Create Nodes/Edges From CSV (latitude and longitude) for Graphs



The Ultimate Goal: I want to find the shortest and coolest (in terms of temperature) path between two points (for a given pair of latitudes and longitudes on the map)!

I am aware of algorithms like Dijkstra or A*, which are apparently the ones are used in navigation systems. In fact I was able to successfully create a dummy graph using NetworkX in Python and find the shortest path easily:

import  matplotlib.pyplot as plt  
import networkx as nx
%matplotlib inline

#graph object
g = nx.Graph()

#graph nodes

#add edges

g.add_edge('s','a', weight=1)
g.add_edge('s','b', weight=4)
g.add_edge('a','b', weight=2)
g.add_edge('a','c', weight=5)
g.add_edge('a','g', weight=12)
g.add_edge('b','c', weight=2)
g.add_edge('c','g', weight=3)

# pos = nx.spring_layout(g)
fixed_positions = {'s':(0,4),'a':(4,6), 'b':(4,2), 'c':(8,4), 'g':(12,4)}#dict with two of the positions set

edge_labs = dict([( (u,v), d['weight']) for u,v,d in g.edges(data=True)])

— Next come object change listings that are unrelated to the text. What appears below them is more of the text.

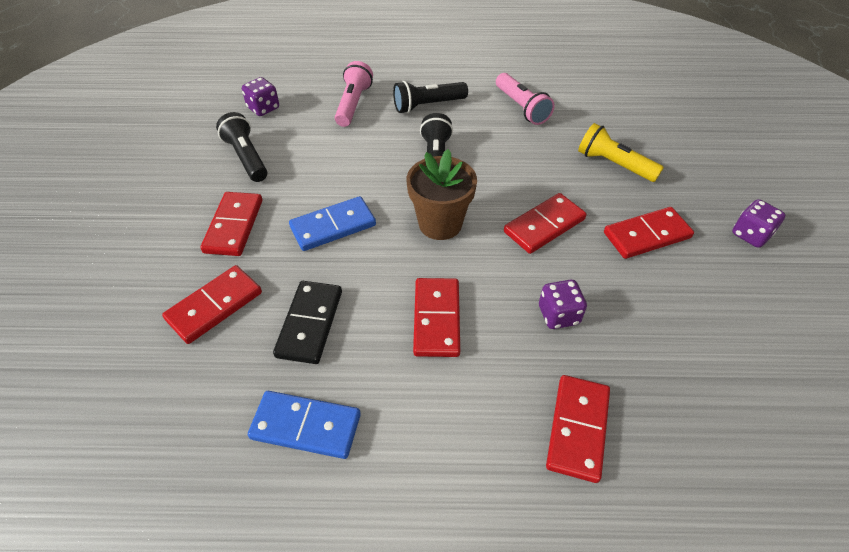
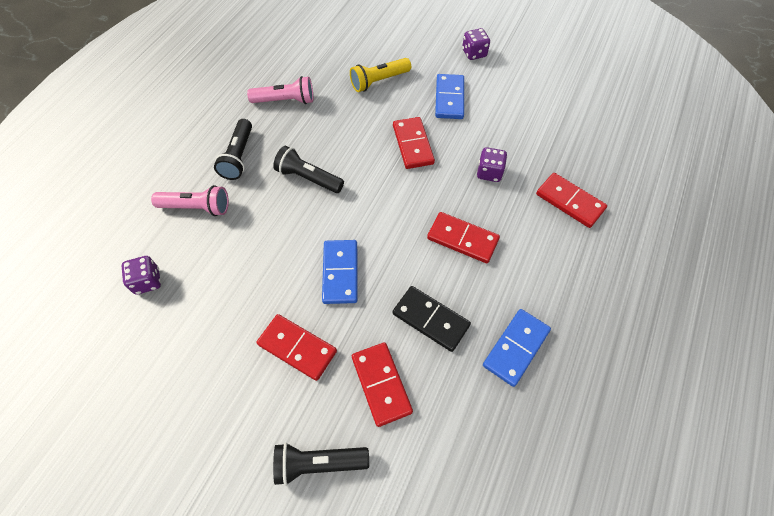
camera: 65 degrees left, 10 degrees up
(246, 157) = (212, 315): black flashlight -> black flashlight (318, 463)
(353, 104) = (196, 207): pink flashlight -> pink flashlight turned 150 degrees clockwise
(440, 224) = (377, 202): brown flower pot -> none
(646, 235) = (449, 98): red domino -> blue domino

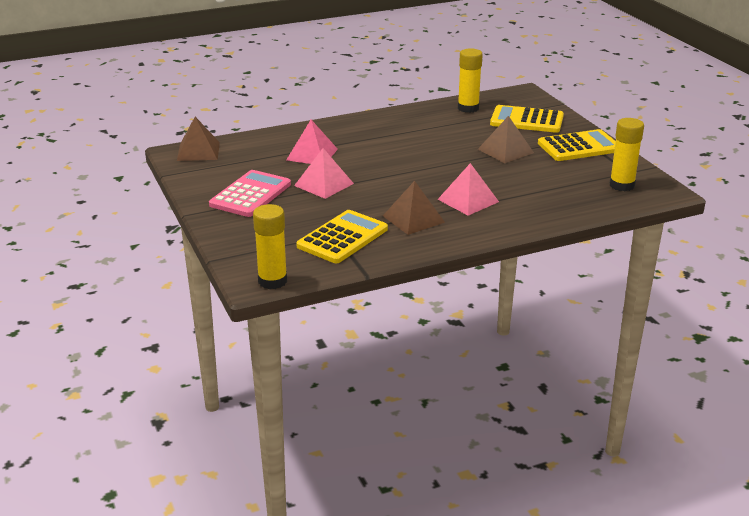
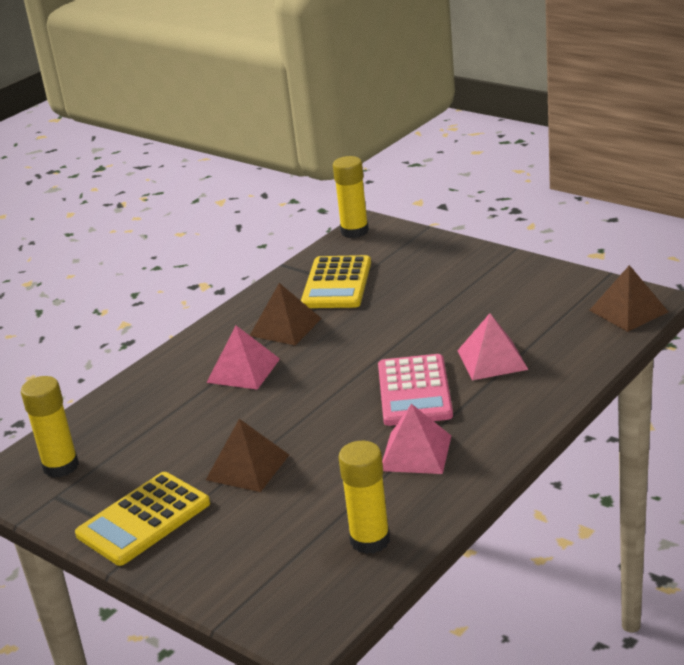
camera: 155 degrees right, 0 degrees up
(250, 194) = (485, 288): pink calculator -> pink calculator (414, 391)
(324, 184) = (425, 328): pink pyramid -> pink pyramid (415, 453)
(526, 120) = (254, 550): yellow calculator -> none

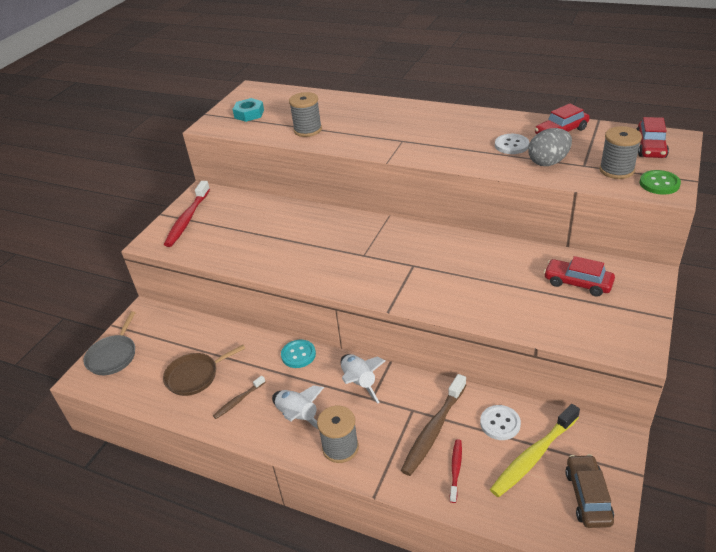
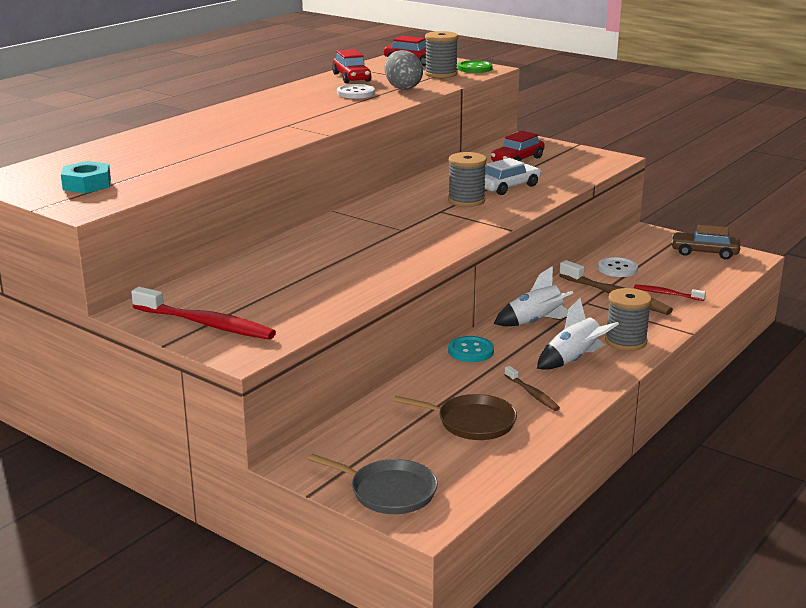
camera: 80 degrees left, 15 degrees down
(195, 376) = (472, 422): brown pan -> brown pan turned 60 degrees counterclockwise
(307, 130) = (194, 159): grey spool -> grey spool (466, 200)
(494, 291) = (508, 187): none -> white car
(533, 456) = (658, 263): yellow toothbrush -> none

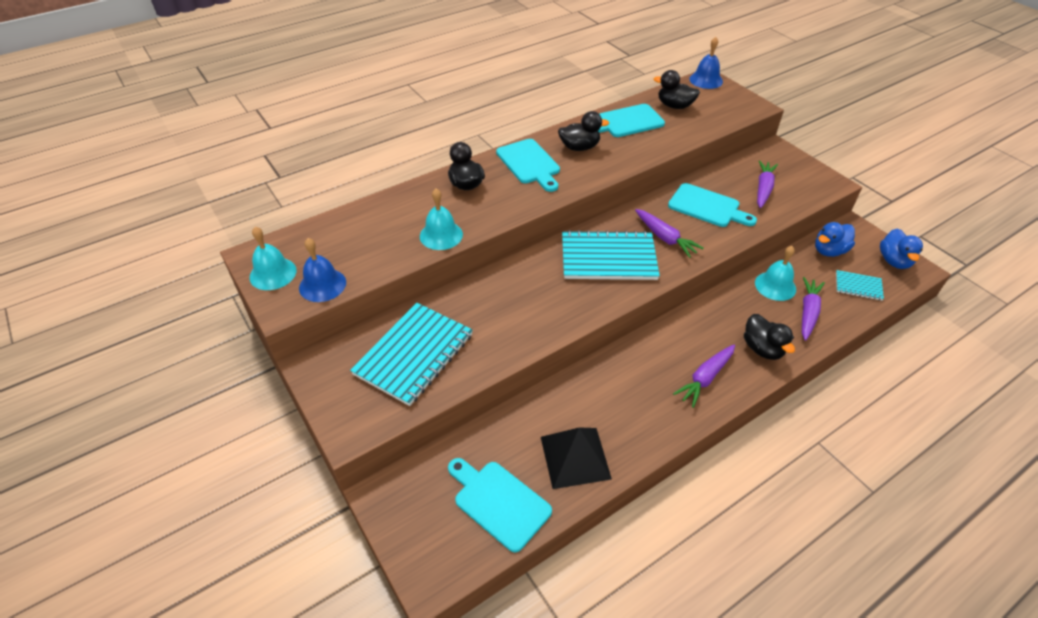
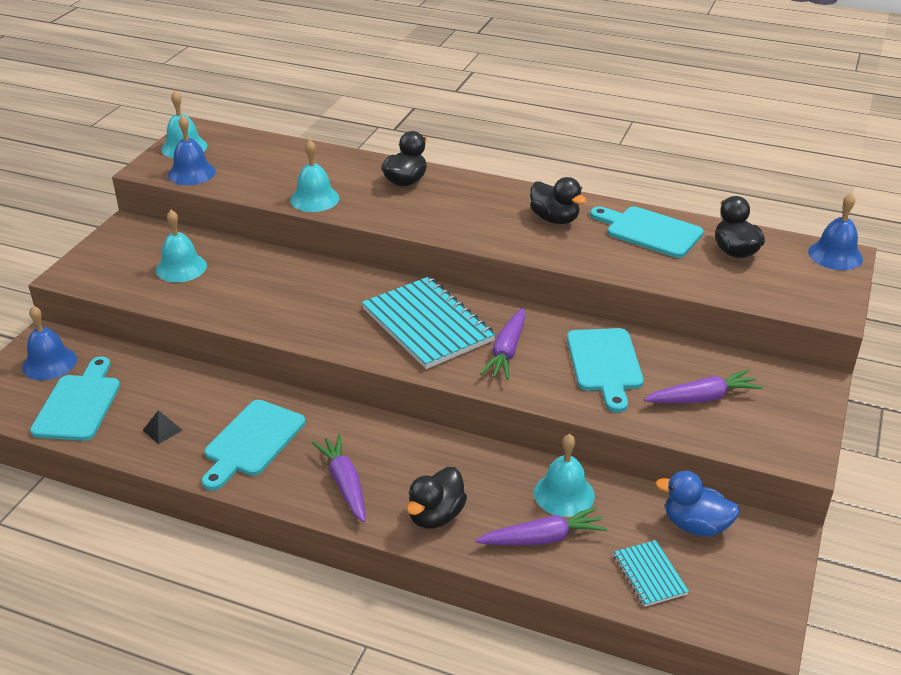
camera: 55 degrees right, 10 degrees down
(414, 354) = (181, 268): turquoise notebook -> turquoise bell
(422, 504) = (49, 363): none -> blue bell
(529, 163) = (485, 201): turquoise cutting board -> turquoise cutting board (252, 441)
(575, 457) = (162, 430): black pyramid -> black pyramid, size x0.42
(705, 378) = (344, 483): purple carrot -> purple carrot turned 60 degrees clockwise
(894, 261) = (752, 600): blue duck -> none

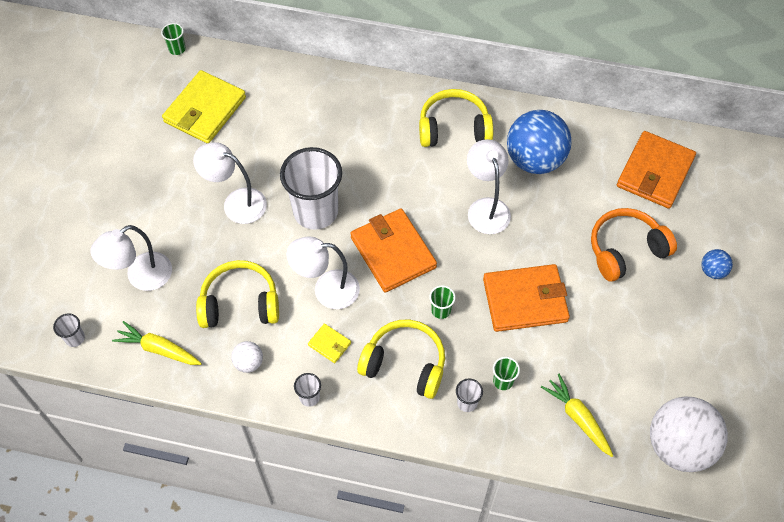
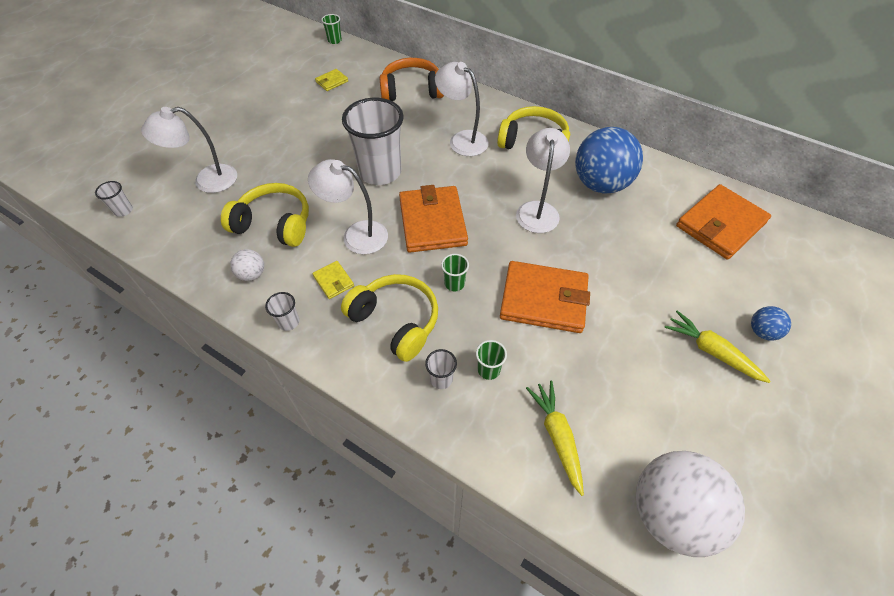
camera: 20 degrees right, 5 degrees down
(158, 349) = (183, 239): yellow carrot -> yellow carrot (711, 351)
(205, 110) = (332, 81): yellow wallet -> yellow wallet, size x0.45
(236, 202) = (317, 148): white lamp -> white lamp (462, 139)
(625, 250) = (668, 284): orange headphones -> orange headphones (412, 90)

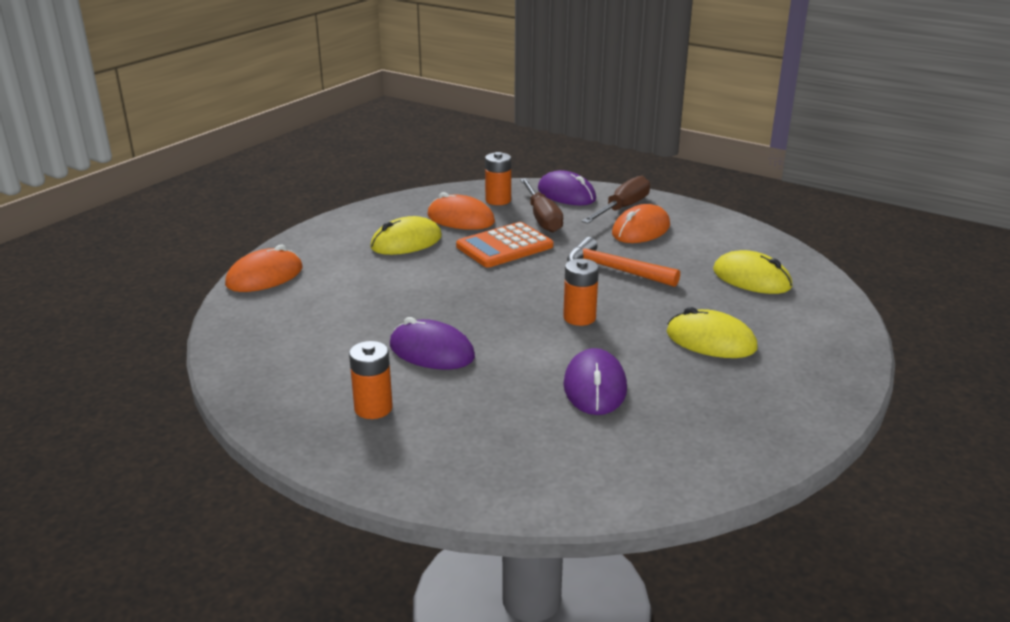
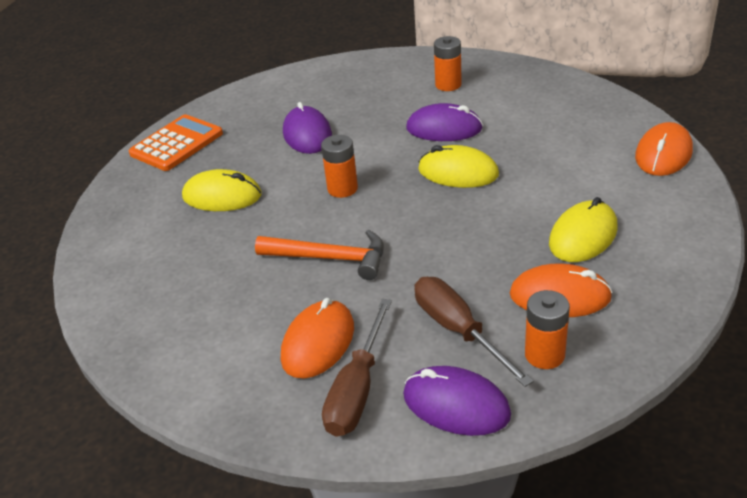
camera: 165 degrees right, 10 degrees up
(504, 246) = (469, 261): orange calculator -> orange calculator (176, 144)
(751, 278) = (178, 286): yellow mouse -> yellow mouse (458, 172)

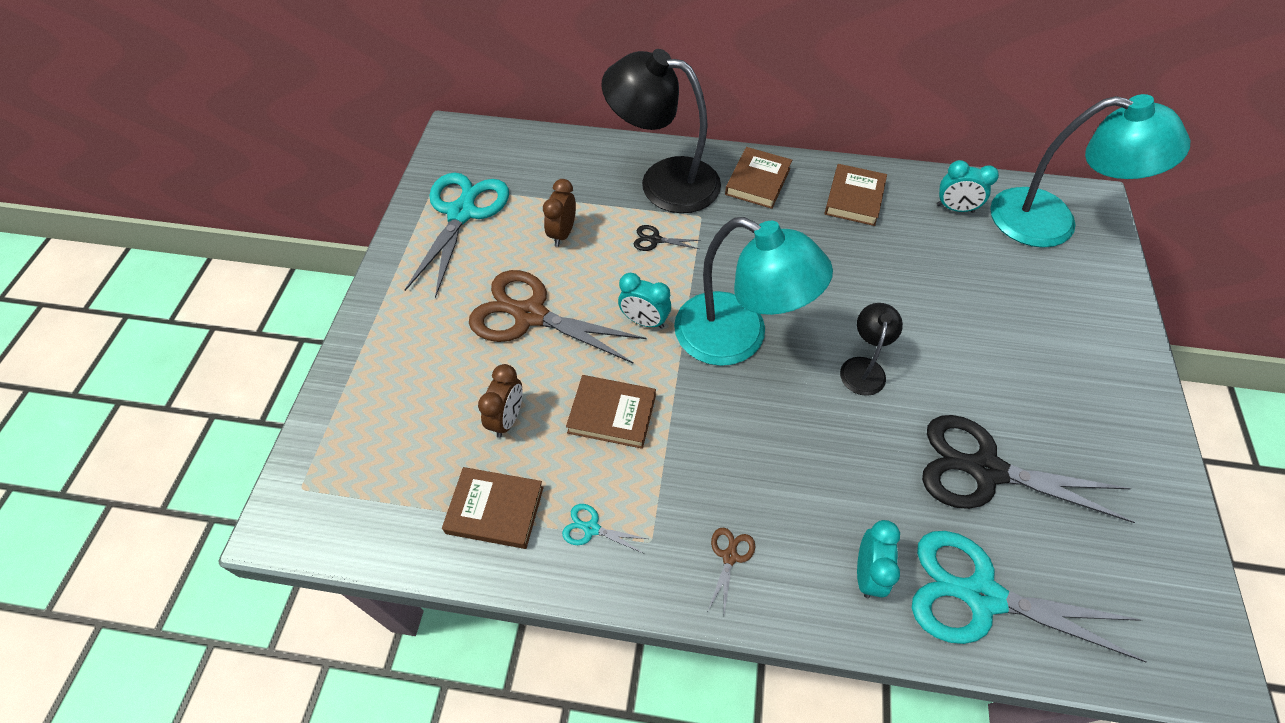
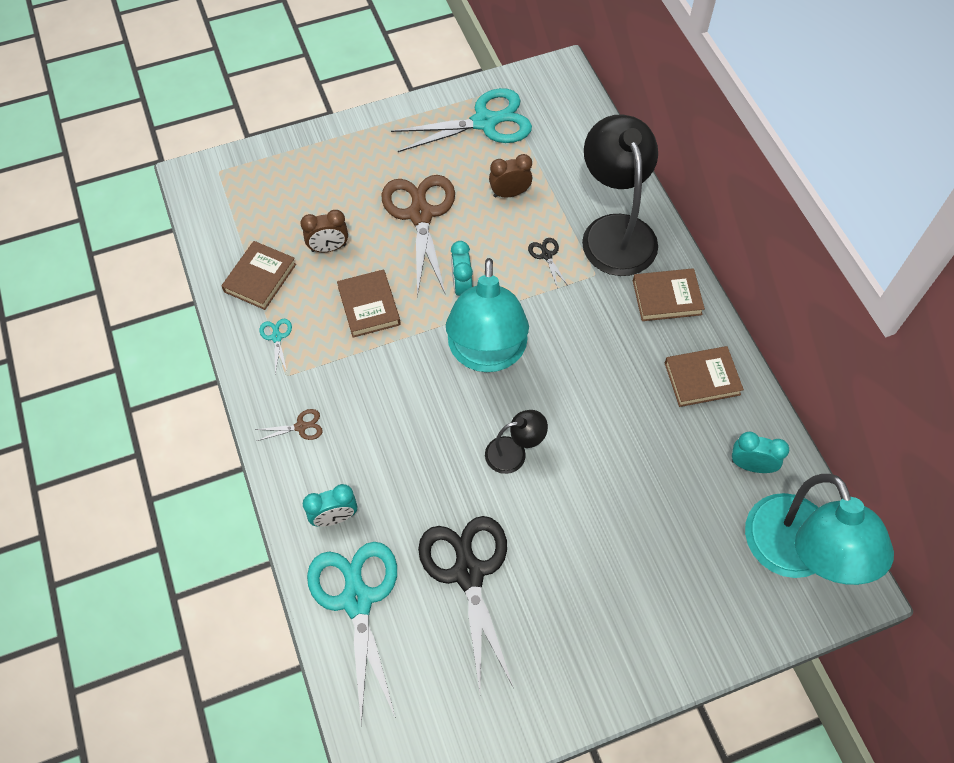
camera: 60 degrees right, 5 degrees up
(495, 510) = (260, 278): brown book -> brown book turned 45 degrees clockwise
(955, 208) = (750, 465): turquoise clock -> turquoise clock turned 120 degrees clockwise

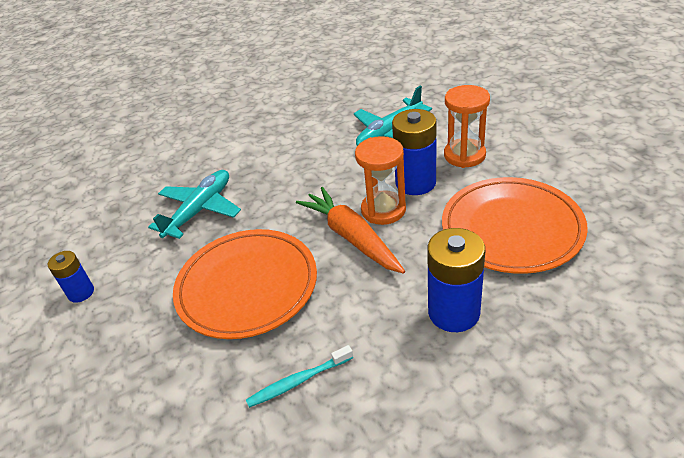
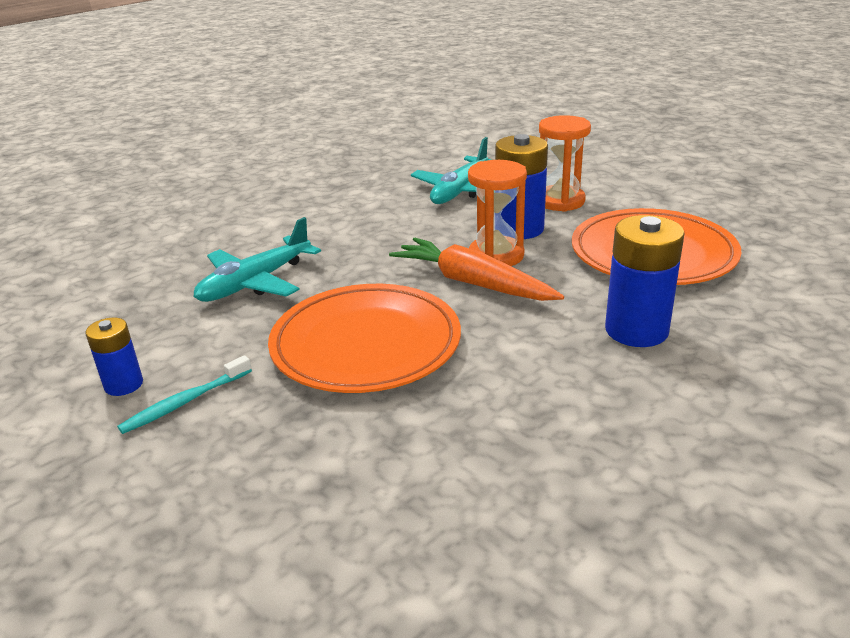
camera: 20 degrees left, 10 degrees down
(200, 210) = (255, 283): turquoise plane -> turquoise plane turned 150 degrees counterclockwise
(298, 381) = (490, 421): turquoise toothbrush -> turquoise toothbrush (185, 402)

nx.draw_networkx(g, fixed_positions )
nx.draw_networkx_edge_labels(g, fixed_positions, edge_labels=edge_labs)
nx.draw_networkx_nodes(g, fixed_positions, node_color='r')
plt.title("Simple Graph")

enter image description here

Once the graph is created, it is super easy, this one-liner gives the shortest path:

['s', 'a', 'g']

Or the Dijkstra path:

nx.dijkstra_path(g, 's','g')
['s', 'a', 'b', 'c', 'g']

Or even A* Search:

nx.astar_path(g,'s', 'g', heuristic = None )
['s', 'a', 'b', 'c', 'g']

The Problem: I am struggling to create the Graph (nodes and edges, weights) for a real data for that Ultimate Goal mentioned first. The data looks like this:

time,               longitude, latitude, temperature
2017-11-13 12:53:49,11.558139,48.102061, 22.1
2017-11-13 12:54:21,11.557347,48.102176, 22.3
2017-11-13 12:55:35,11.554643,48.099852, 22.1
2017-11-13 12:55:55,11.559246,48.099049, 22.2
2017-11-13 12:56:24,11.559256,48.098769, 22.3
2017-11-13 12:56:39,11.559191,48.098996, 22.4
2017-11-13 12:56:49,11.559029,48.099175, 22.2
2017-11-13 12:57:07,11.558799,48.098782, 22.1
2017-11-13 12:57:39,11.558861,48.098965, 22.3

contains time, longitude, latitude, and temperature (geodata).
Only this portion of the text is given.